Sobre el escenario las diferencias se acortan, las calidades se hermanan en algunas oportunidades, y quienes tocaron allá en la Quinta también lo hicieron en el barrio Yungay. Lo mismo hicieron los asistentes que se movieron de un punto a otro para ver a sus favoritos, o se repitieron el plato con sus bandas, y estuvieron el sábado viéndolos y el domingo también. Pero están esos otros que sólo se quedaron en su barrio, ya sea para tocar o para sumarse desde abajo del escenario con su plata y sus vítores. Y también están esos otros, que no saben de esperas, de cambios de estilos musicales y pifian al primer disgusto que les provoca lo expuesto, y que no calza con su particular forma de entender la música o la vida. De esos en la Quinta estuvo lleno, en Yungay no, allí se hizo carne los textos del ilustre vecino Mauricio Redolés, que como dice en su poema Bello Barrio, “aquí nadie discrimina a los cabros chicos porque todos somos cabros chicos. Aquí nadie discrimina a los rockeros porque todos somos rockeros. Aquí nadie discrimina a los punkys porque todos somos punkys. Aquí nadie discrimina a los mapuches porque todos somos mapuches”.
Por eso en Yungay bajo los árboles todos esperan con calma y se acercan al escenario cuando quieren escuchar lo que les gusta y sino les agrada tanto se alejan un rato. En la Quinta el error pasa, algunas veces, por no saber ordenar bien el programa o por poner en escenario a grupos o solistas que no son tan masivos, y por exponer a un espacio tan amplio tanta actividad, instalando muchas veces a espectadores frente a espectáculos que no quieren ver. Aunque hay algunos que no les interesa nada, sólo se trata de irse a borrar y nada más.

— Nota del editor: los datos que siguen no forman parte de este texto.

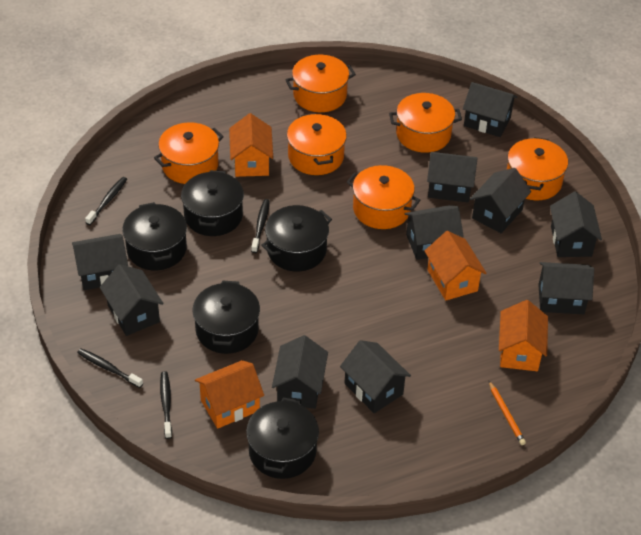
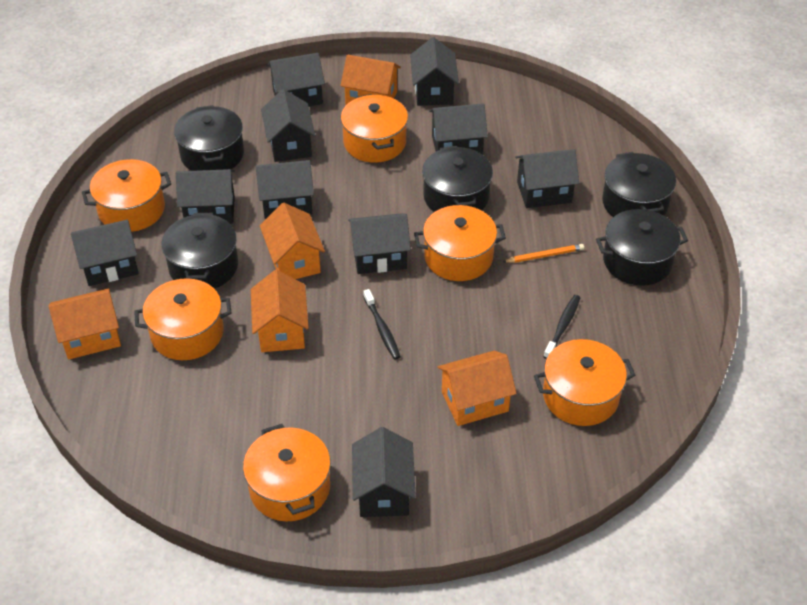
black toothbrush: 4 -> 2
orange house: 4 -> 5

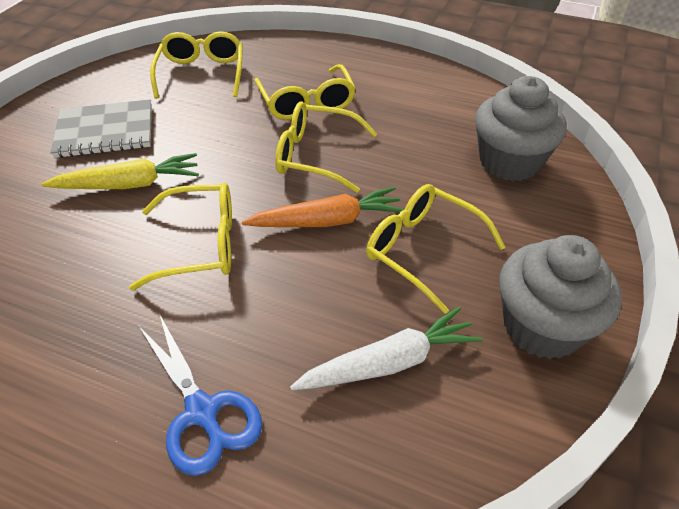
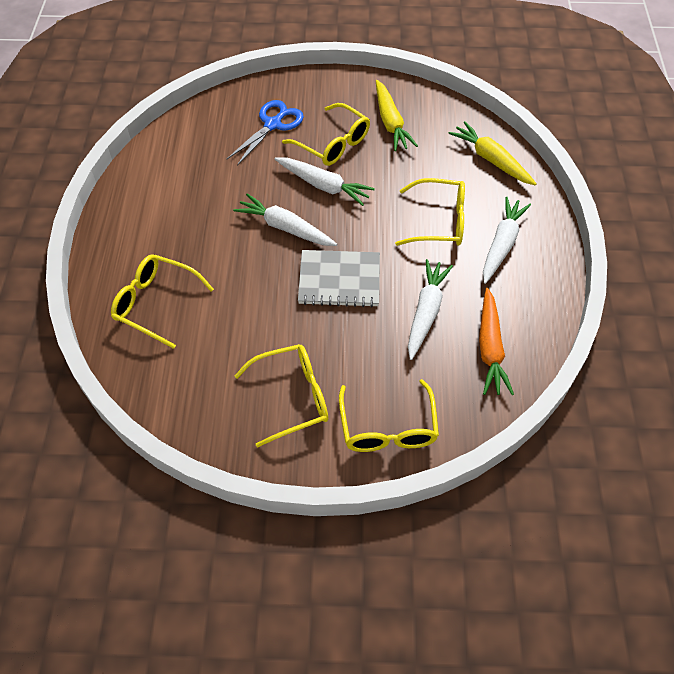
grey cupcake: 2 -> 0
white carrot: 1 -> 4
yellow carrot: 1 -> 2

Por eso, también, una iniciativa se arma desde abajo, desde los que día a día lidian con sus amigos, con sus vecinos, con todos los que están en la misma. Por eso, la otra, nace desde arriba, desde donde no saben lo que quieres, peor igual te lo imponen, desde donde no se piensa en las personas, sino en la efectividad de la actividad y en decir que fue la muestra más grande y bla, bla, bla. En cambio en Yungay se puede decir que resulta hermoso ver como aparecen niños con sus familias que bailan al ritmo de los sones festivos de La Mano Ajena, Banda Conmoción, La Chilombiana, Chorizo Salvaje o Juanafe. También resulta hermoso que bajo lo árboles florecen las ideas, las conversaciones y la hermandad de aquellos dos mil o más (tanto en sábado como en domingo), bajo el sol, se hacen una sola fuerza en la calle, sin rejas, sin policías o sin necesidad de excesivas medidas de seguridad. Así cuando los músicos terminan y bajan del escenario, se dan la mano con los que los acaban de escuchar, los abrazan, se toman fotos, comparten sus ideas y los llaman a seguir haciéndolo. En la Quinta nadie los puede ver de cerca, las rejas y la seguridad no permite ese contacto, la policía ahuyenta a los “peligrosos” y persigue a “los vendedores”. Todo está mal, todo ello hace evocar la letra de “El Alejo” de Manuel Sánchez, quien la canta en Yungay, pero pareciera que estuviera mirando en la Quinta Normal, cuando habla de aquellos “que juegan a la guerra con la juventud ignorada”.